While in graduate school, Cassie continued her athletic career.   However, a recurrence of her Devics in 2006 forced Cassie to leave wheelchair basketball weeks after becoming an alternate on the USA womens’ wheelchair basketball team.   With her additional upper body impairments leaving her a C6 quadriplegic, Cassie no longer had the required physical ability to play basketball. Consequently, she chose to pursue quad rugby, also dubbed “murderball” as shown in the 2005 documentary movie by the same name.  While playing rugby for the Shepherd Smash, Cassie became more familiar with the Shepherd Center Spinal cord and Brain Rehabilitation Hospital’s amazing programs.  In fact, she volunteers as a mentor and enjoys teaching and inspiring newly injured patients to strive forward in life.

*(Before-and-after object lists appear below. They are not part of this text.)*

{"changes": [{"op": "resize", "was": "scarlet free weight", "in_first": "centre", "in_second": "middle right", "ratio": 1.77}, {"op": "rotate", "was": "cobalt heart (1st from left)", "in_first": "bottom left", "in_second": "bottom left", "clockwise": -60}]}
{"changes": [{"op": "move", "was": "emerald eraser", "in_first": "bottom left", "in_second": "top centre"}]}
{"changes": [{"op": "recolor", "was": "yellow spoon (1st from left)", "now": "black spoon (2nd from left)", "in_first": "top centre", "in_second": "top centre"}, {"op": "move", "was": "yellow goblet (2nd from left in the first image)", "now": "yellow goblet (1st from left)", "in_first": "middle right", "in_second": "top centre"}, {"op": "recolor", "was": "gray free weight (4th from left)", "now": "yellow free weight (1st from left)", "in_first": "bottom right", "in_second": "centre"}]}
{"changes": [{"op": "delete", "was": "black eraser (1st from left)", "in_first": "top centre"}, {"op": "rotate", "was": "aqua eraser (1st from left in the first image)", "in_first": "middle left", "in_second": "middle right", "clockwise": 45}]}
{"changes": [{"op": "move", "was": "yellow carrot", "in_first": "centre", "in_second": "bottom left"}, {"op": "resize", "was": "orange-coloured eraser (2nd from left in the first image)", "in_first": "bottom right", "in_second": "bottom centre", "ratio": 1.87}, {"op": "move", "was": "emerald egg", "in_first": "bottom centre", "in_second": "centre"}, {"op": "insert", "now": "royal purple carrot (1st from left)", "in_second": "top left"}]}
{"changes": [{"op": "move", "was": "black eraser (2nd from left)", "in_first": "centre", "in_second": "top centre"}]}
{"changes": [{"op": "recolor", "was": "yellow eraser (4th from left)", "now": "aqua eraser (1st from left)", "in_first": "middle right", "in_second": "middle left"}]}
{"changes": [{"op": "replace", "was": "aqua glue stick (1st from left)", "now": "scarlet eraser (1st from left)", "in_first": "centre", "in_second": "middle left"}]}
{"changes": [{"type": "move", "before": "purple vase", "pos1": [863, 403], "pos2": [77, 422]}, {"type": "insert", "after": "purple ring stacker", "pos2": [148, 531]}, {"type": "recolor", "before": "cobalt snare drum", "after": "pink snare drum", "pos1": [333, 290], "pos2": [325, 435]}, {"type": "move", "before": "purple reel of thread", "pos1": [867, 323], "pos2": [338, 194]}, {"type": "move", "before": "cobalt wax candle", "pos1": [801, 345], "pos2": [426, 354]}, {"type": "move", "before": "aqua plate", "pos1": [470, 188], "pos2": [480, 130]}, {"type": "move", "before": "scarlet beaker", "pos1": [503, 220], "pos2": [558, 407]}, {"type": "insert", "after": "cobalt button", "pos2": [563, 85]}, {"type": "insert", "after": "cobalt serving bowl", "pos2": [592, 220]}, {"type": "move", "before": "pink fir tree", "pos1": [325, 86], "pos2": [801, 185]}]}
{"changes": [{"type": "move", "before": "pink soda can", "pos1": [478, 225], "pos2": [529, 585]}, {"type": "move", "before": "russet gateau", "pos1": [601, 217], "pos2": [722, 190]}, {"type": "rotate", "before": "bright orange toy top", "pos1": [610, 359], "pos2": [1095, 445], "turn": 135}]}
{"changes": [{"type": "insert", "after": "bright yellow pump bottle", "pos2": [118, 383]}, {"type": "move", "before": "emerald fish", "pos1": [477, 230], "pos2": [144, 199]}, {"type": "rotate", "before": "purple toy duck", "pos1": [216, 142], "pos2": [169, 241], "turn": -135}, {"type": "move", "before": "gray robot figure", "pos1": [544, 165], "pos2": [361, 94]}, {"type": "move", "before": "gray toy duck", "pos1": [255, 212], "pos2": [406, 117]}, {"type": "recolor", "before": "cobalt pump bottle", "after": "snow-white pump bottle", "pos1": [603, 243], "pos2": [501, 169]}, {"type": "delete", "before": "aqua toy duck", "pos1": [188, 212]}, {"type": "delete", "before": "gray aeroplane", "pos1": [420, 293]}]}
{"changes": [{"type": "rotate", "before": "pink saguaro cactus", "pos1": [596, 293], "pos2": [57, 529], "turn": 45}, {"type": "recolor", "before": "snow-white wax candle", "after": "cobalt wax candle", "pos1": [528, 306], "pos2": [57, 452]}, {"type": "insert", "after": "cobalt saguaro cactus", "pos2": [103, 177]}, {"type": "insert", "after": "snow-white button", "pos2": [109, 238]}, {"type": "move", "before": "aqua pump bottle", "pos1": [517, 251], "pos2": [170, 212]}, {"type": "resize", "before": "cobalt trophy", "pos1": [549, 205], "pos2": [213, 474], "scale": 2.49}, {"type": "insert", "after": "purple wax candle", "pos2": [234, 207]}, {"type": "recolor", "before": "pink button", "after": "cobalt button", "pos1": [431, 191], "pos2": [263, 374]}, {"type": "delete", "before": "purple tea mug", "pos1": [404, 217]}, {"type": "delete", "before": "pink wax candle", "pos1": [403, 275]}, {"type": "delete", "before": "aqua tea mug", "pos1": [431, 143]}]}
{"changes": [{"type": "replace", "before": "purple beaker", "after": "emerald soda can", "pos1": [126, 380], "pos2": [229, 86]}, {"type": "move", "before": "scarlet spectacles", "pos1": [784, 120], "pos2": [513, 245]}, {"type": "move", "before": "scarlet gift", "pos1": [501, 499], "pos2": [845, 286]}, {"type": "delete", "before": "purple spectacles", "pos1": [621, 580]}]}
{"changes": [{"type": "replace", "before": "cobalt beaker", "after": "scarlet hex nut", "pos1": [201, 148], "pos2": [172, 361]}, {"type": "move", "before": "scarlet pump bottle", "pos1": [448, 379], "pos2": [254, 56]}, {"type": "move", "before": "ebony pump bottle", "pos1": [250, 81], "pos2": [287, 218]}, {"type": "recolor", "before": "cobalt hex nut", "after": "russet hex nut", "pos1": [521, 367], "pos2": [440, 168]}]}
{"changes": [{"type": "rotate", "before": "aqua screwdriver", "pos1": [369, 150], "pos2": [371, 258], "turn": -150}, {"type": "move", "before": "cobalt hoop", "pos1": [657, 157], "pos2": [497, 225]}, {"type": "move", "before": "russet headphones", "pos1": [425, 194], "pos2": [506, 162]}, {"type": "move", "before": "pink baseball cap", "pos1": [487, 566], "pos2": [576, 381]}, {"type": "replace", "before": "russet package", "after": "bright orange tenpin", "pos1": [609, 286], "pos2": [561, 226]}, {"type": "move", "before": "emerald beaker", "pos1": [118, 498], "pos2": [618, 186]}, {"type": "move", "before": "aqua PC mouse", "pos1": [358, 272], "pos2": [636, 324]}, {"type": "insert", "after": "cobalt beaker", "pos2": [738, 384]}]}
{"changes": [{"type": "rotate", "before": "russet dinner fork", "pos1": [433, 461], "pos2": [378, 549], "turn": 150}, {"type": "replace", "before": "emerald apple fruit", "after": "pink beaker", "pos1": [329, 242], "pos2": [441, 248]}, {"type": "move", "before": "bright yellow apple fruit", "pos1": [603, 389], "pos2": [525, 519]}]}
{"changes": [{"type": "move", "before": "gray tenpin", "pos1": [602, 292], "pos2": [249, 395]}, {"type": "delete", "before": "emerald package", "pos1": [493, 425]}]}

Dr. Mitchell graduated with her doctoral degree in 2009 in Biomedical Engineering with an emphasis in Neuroengineering from Georgia Tech and Emory.  Her Paralympic dream was reborn when, with the encouragement of one of her best friends, she decided to set a goal to be in the London 2012 Paralympics. While a post-doctoral fellow in 2010, Cassie began pursuing paracycling, and found success quite quickly, becoming the first female quadriplegic National Champion the first female quadriplegic World Champion in 2011. Concurrently, Cassie pursued wheelchair track and field. Ultimately, she did in fact make the London 2012 USA Paralympic Track & Field Team, where she competed in the T52 100m & 200m and the F52 discus, placing 4th in each event. Cassie was a 2013 World Champion in Lyon, France and set 2 world records at the 2015 USA National Championships in the T51 100m and 200m. In 2016, Dr. Mitchell was awarded¬†the Bobby Dodd Institute¬†Circle of Excellence:


Cassie is currently research faculty in the Wallace H. Coulter department of biomedical engineering at Georgia Institute of Technology and Emory University.  She is a National Institute of Health primary investigator currently pursuing research in neurological injuries and diseases, namely Amyotrophic Lateral Sclerosis.  Her groundbreaking research has been recognized by several national and international organizations.  Cassie plans to continue pursuit of her Olympic Dream by competing in 2016 Summer Paralympics in Rio de Janerio, Brazil.